On 3/28/17 3:29 AM, Stian Thorgersen wrote:
The main idea was to not require action tokens to be one-time, but
rather invalidate when the users state has changed. That way it
doesn't matter if user clicks on the link once or twice all links will
still work until the user changes something. Also, there would be no
need to replicate anything as it's just leveraging data that is
already there. Maybe it's not possible with user storage SPI and
custom reset password flows though.
On 27 March 2017 at 16:38, Bill Burke <bburke(a)redhat.com
<mailto:bburke@redhat.com>> wrote:
* what if the password isn't stored in Keycloak? What if the password
is stored in an external User Storage Provider?
Can't you get the last update time for the credentials in an external
user storage provider?
Maybe. Maybe not. Who knows? We won't.
* Each action token type is going to have to maintain this
timestamp thing
* What about verify email or update profile?

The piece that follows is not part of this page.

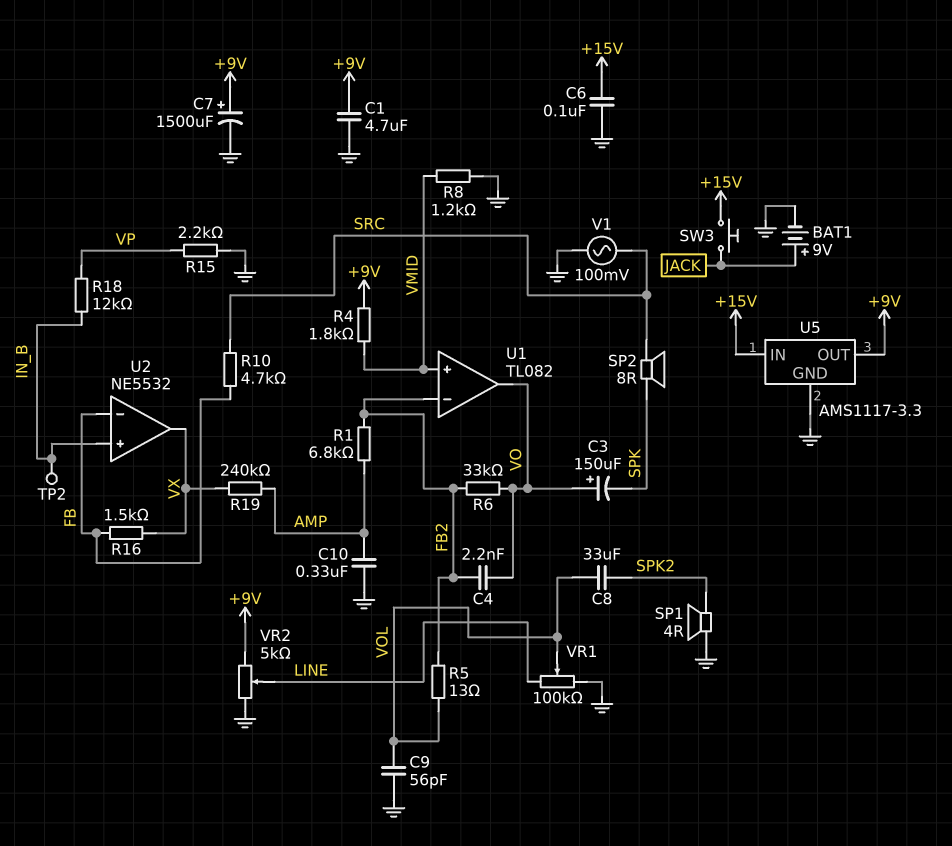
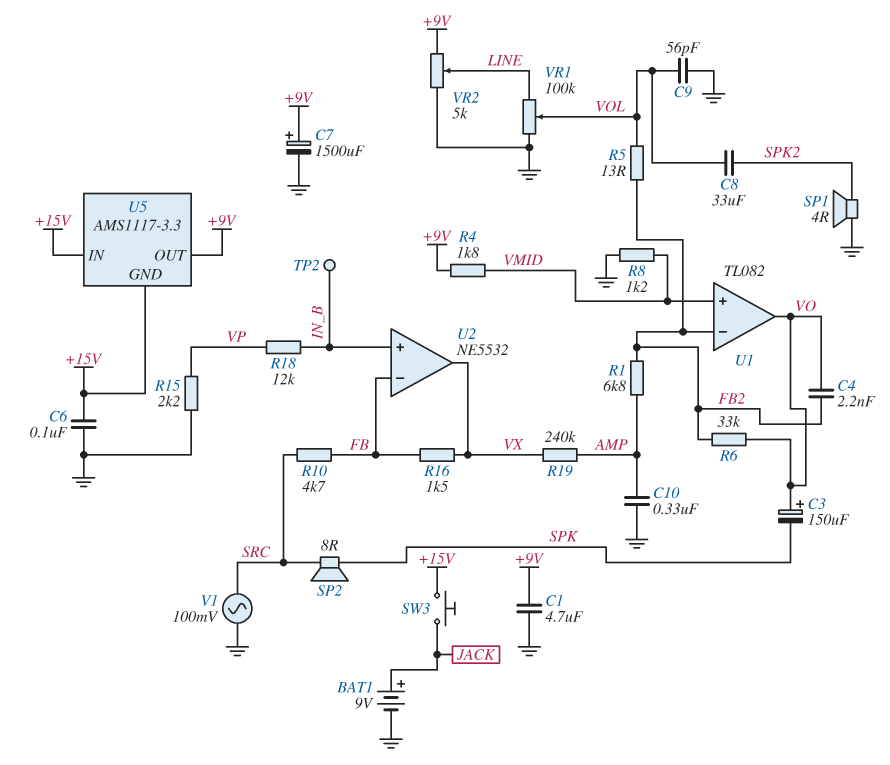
U5 pin GND: GND -> +15V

Verify email can allow verifying the email as long as the token hasn't
expired and the email address hasn't changed. It doesn't have to be a
one-time action.
Update profile would have benefited on having a last updated attribute
on the user model. Would that screw up user storage provider SPI? If
we had that the token would be permitted as long as the user hasn't
been updated since the token was created.
Some storage providers are either
read-only or can only write a specific
set of attributes.
FYI: We already store user consent and account links no matter which
provider is providing user info.
* reset-password isn't actually reseting the password. It runs an
authentication flow. This flow could ask for additional information
(i.e. "mother's name, birthday, etc.") It could also reset multiple
credential types beyond password.
* aren't you just replacing dependency on one type of replication
(user
session) with another (database)?
* Aren't action tokens supposed to be independent of User sessions
anyways?
* How can somebody continue with the login flow with an action token?
Aren't you still going to have to obtain the user session?
In that case they will open the link in the same browser and the
authentication session will be there.
You still need some sort of session for reset-credential flow.
I like the idea of action tokens mainly because they can be
independent
of a User Session. I just don't think it solves/helps with anything
cross-DC related.
It would at least for some things, for example verify email is simple
to do without any need to replicate anything.
We have custom required actions. The
SPI will now have to provide
metadata on whether the action requires the update timestamp or not.